Introducing level X in the Norwegian Publication Indicator | Nordic Perspectives on Open Science

Røeggen, Vidar. 2021. “Introducing Level X in the Norwegian Publication Indicator: Involving the Research Community When Evaluating Journals Operating in the Borderland Between Predatory and Reputable Practice”. Nordic Perspectives on Open Science, December. https://doi.org/10.7557/11.6376.

By introducing the Norwegian Publication Indicator in 2004 Norway became part of an international development in which the allocation of basic funds to research institutions is increasingly linked to performance indicators (Dansk center for forskningsanalyse, 2014). Denmark and Finland have also implemented what is frequently labeled as “The Norwegian Model”. The model has inspired changes in similar national models in Flanders (Belgium) and Poland, and it is used for local purposes by several universities in Sweden and by University of Dublin, in Ireland (Sivertsen, 2018). The research community has been deeply involved in designing and adopting the model in Norway, and the annual processes evaluating journals depend on involvement by panels in every field of research. The indicator has an interactive webpage where researchers can communicate and discuss publication channels openly, and the final decisions made by panels when nominating journals to the highest level (level 2) are transparent and openly available at the webpage.

The indicator depends on information from a national registry of approved publication channels that is managed by The Directorate of Higher Education and Skills (HK-dir.). As of November 2021, The Norwegian register for scientific journals, series and publishers contains 26 127 journals at the basic level (level 1) and 2 193 journals at the highest level (level 2), and level 2 journals are identified by research panels in 84 different fields of research. Researchers can suggest new publication channels to the registry and these suggestions are examined according to our four criteria:

Journals/series must:

Be identified with a valid ISSN, confirmed by The International ISSN Register (demand from 2014)
Have an academic editorial board (or an equivalent) primarily consisting of researchers from universities, institutes or organizations that do research
Have established procedures for external peer review
Have a national or international authorship, meaning that maximum 2/3 of the authors can belong to the same institution

Publishers must:

Be organized in an editorial way to publish publications in accordance with the definition of a scientific publication
Have a scientific publishing program with external advisors and aiming for distribution to scholars and research institutions
Have a national or international authorship, meaning that maximum 2/3 of the authors can belong to the same institution

New suggestions are prepared by the secretariate at the register, and then finally approved by The National Board of Scholarly Publishing (NPU). So, the research community is deeply involved, both in the operations and further development of the indicator.
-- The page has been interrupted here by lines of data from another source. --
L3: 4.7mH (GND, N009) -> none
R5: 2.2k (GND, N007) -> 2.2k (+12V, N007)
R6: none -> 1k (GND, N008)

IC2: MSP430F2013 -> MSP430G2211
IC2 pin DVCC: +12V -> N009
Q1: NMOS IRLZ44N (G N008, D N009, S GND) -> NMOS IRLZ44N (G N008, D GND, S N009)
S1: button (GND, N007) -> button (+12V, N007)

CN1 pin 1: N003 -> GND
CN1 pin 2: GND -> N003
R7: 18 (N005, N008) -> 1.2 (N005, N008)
The secretariate at HK-dir. processes approximately 1 600 new proposals annually and NPU observe a new tendency in recent years: that an ever-increasing number of the incoming suggestions represents channels where there is uncertainty about approval or rejection. On the one hand, an examination of the available information on these journals’ webpages shows that the journals apparently satisfy our criteria. However, NPU sometimes identify ongoing discussion in the research community as to whether editorial practice is in accordance with how the journals describe their own routines. In addition, researchers often inform both NPU and the secretariate at HK-dir. about their own (bad) experience with a journal and ask us to investigate further.
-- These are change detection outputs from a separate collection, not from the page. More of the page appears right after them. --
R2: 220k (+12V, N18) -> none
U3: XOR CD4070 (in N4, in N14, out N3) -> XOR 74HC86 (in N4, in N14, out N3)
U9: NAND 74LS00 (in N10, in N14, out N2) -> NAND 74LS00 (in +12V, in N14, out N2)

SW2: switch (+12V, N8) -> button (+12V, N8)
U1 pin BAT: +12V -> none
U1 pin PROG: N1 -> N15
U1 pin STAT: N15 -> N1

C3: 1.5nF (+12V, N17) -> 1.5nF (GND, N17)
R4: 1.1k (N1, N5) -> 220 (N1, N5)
Researchers often refer to these journals as “predatory journals” or the activity they represent as “predatory publishing”. But what does predatory publishing mean in 2021? The term has been co-opted to describe a range of activities including lack of rigorous peer review to exploitative publishing models (Hanson, 2021). Journals or publishers are not either predatory or representatives of high standards – they are rather on a continuum from predatory to high standards of research integrity and practice. Therefore, NPU discuss where to draw the line on this continuum.